CDC and Data Control
“The party told you to reject the evidence of your eyes and ears. It was their final, most essential command.” George Orwell, 1984 (published in 1949)
A recent Trump administration change in the national system for reporting Covid-19 data did not receive the news coverage it deserves. As of last Wednesday, July 15th, hospitals must report data on COVID-19 hospitalizations, availability of intensive care unit beds, and personal protective equipment directly to the Department of Health and Human Services, bypassing the expertise and procedures of the CDC.
During my entire time I practiced medicine it was the Centers for Disease Control (CDC) that gathered and organized this data. The expertise for getting this data gathering done properly resides with the CDC. Improvement in the quality of data gathering and reporting is welcome in scientific endeavors, but the Trump administration laid no groundwork for a wholesale shifting of data reporting from the CDC to a different agency, a move which smells of political motivation to control the narrative by controlling the data.
Is there reason to be suspicious? In any other administration a major shift in the handling of data would have been preceded by a detailed explanation of the need and logic for making the shift. No such explanation preceded this move. Instead, we see an administration at war with medical expertise at the CDC on the wearing of masks, a President saying we should just quit testing for Covid-19, and Peter Navarro, Trump's Director of Trade and Manufacturing Policy, penning an op ed criticizing Dr. Anthony Fauci, the head of National Institutes of Health, and questioning Fauci's pandemic expertise. Dr.
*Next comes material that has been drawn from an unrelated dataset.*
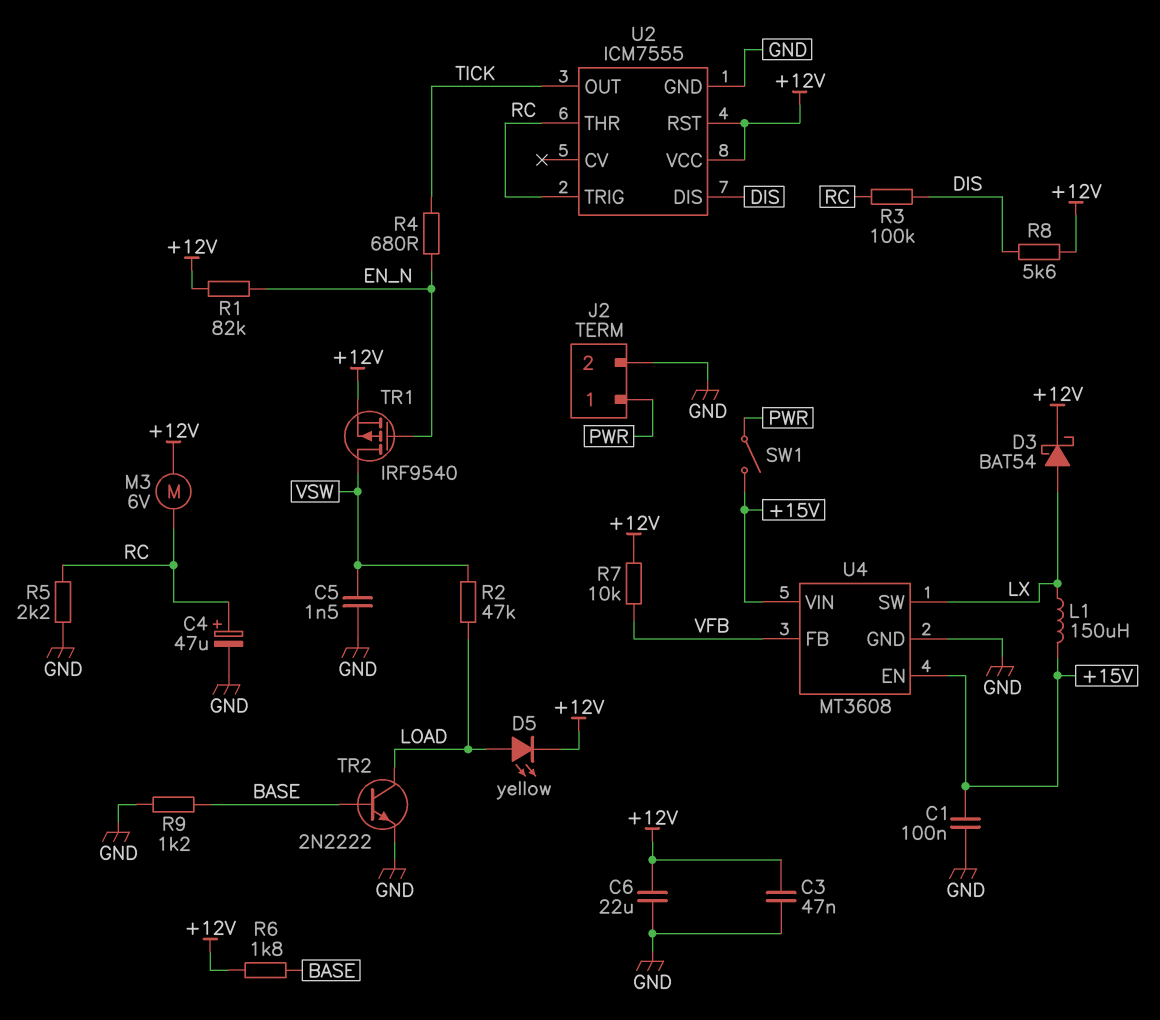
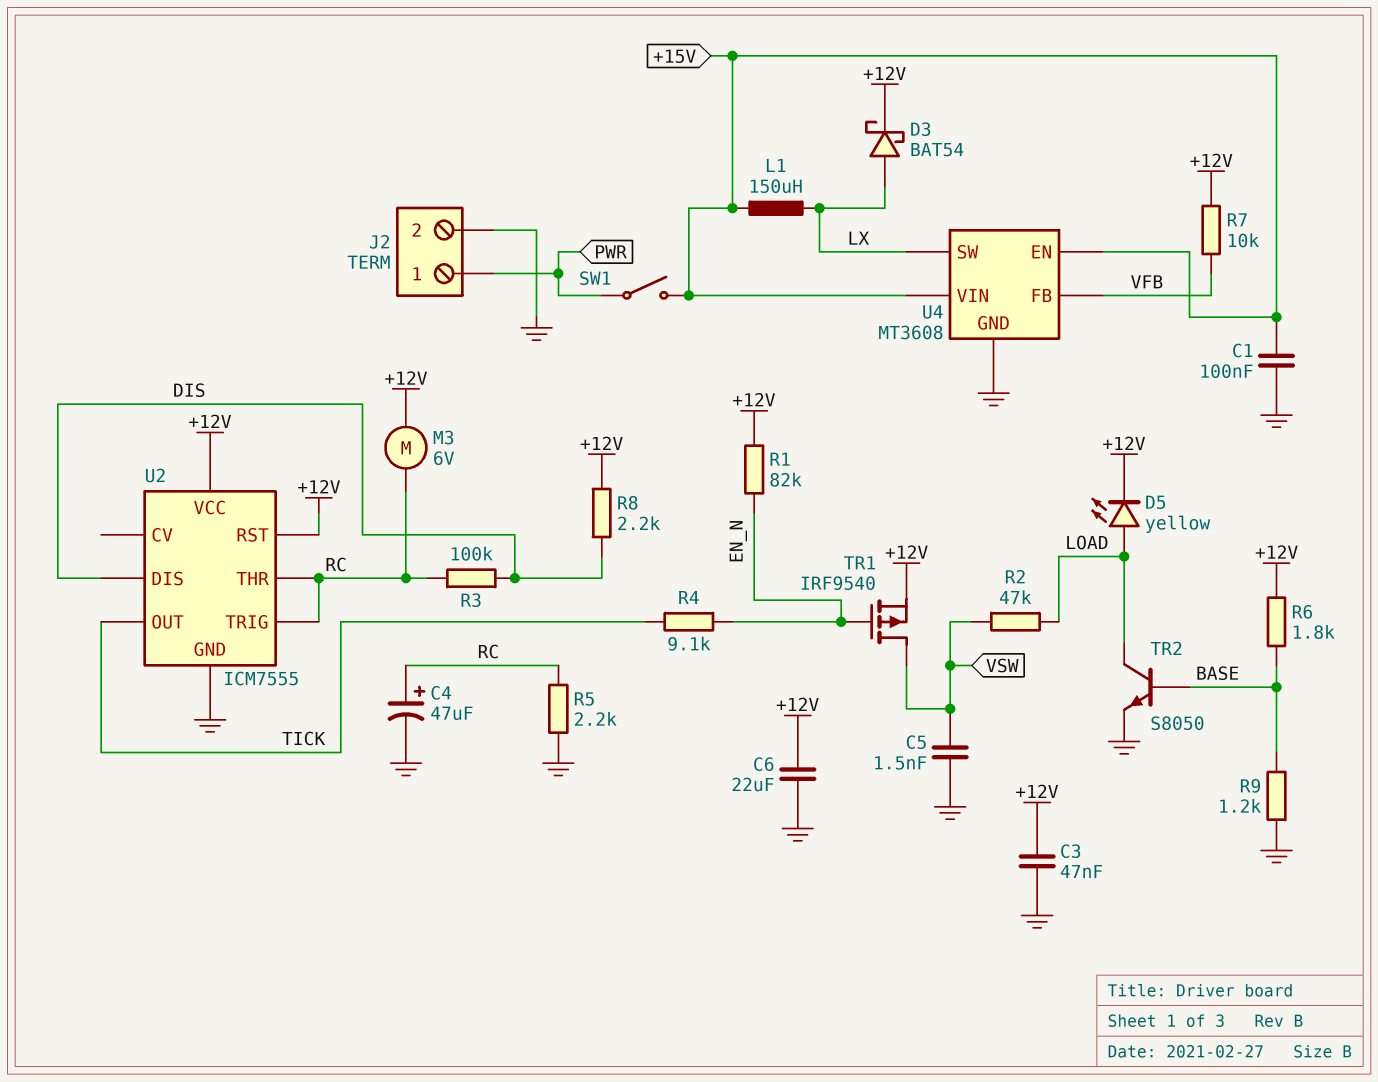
R4: 680 (EN_N, TICK) -> 9.1k (EN_N, TICK)
R8: 5.6k (+12V, DIS) -> 2.2k (+12V, DIS)
TR2: NPN 2N2222 (B BASE, C LOAD, E GND) -> NPN S8050 (B BASE, C LOAD, E GND)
Fauci, a highly respected figure and part of the Coronavirus Task Force, hasn't had an audience with Trump in two months. We see an administration at war with medical expertise.
On the flip side we have Fox News, Rush Limbaugh, Laura Ingraham, Tucker Carlson (and the right wing internet news site of which he is the co-founder, The Daily Caller), and parts of social media downplaying the seriousness of the pandemic, lobbying hard in their news silo for Americans to ignore scientific advice.
At the very least, this move to abruptly shift the handling of data on the pandemic reveals once again a highly dysfunctional administration, an administration unable to lay the groundwork necessary to build trust in its decisions. At worst this move is a thinly disguised attempt to control and massage data to suit the narrative Trump wants to sell. In short, a step toward telling us to "reject the evidence of your eyes and ears."
Heather Cox Richardson in her July 15 email Letters from an American tackles the same subject from a slightly different angle. I encourage you not only to read her analysis but sign up for her daily email. Her email is the first national news analysis I read every day. She is a Professor of History and Boston College specializing in American history. I find her perspective extremely valuable.
Keep to the high ground,
P.S. This data shift of the Trump administration angers and frightens me in the same way that reports of the early Trump administration efforts to defund the gathering of climate data and remove all references to climate change at government websites--another example of ideology suppressing scientific expertise.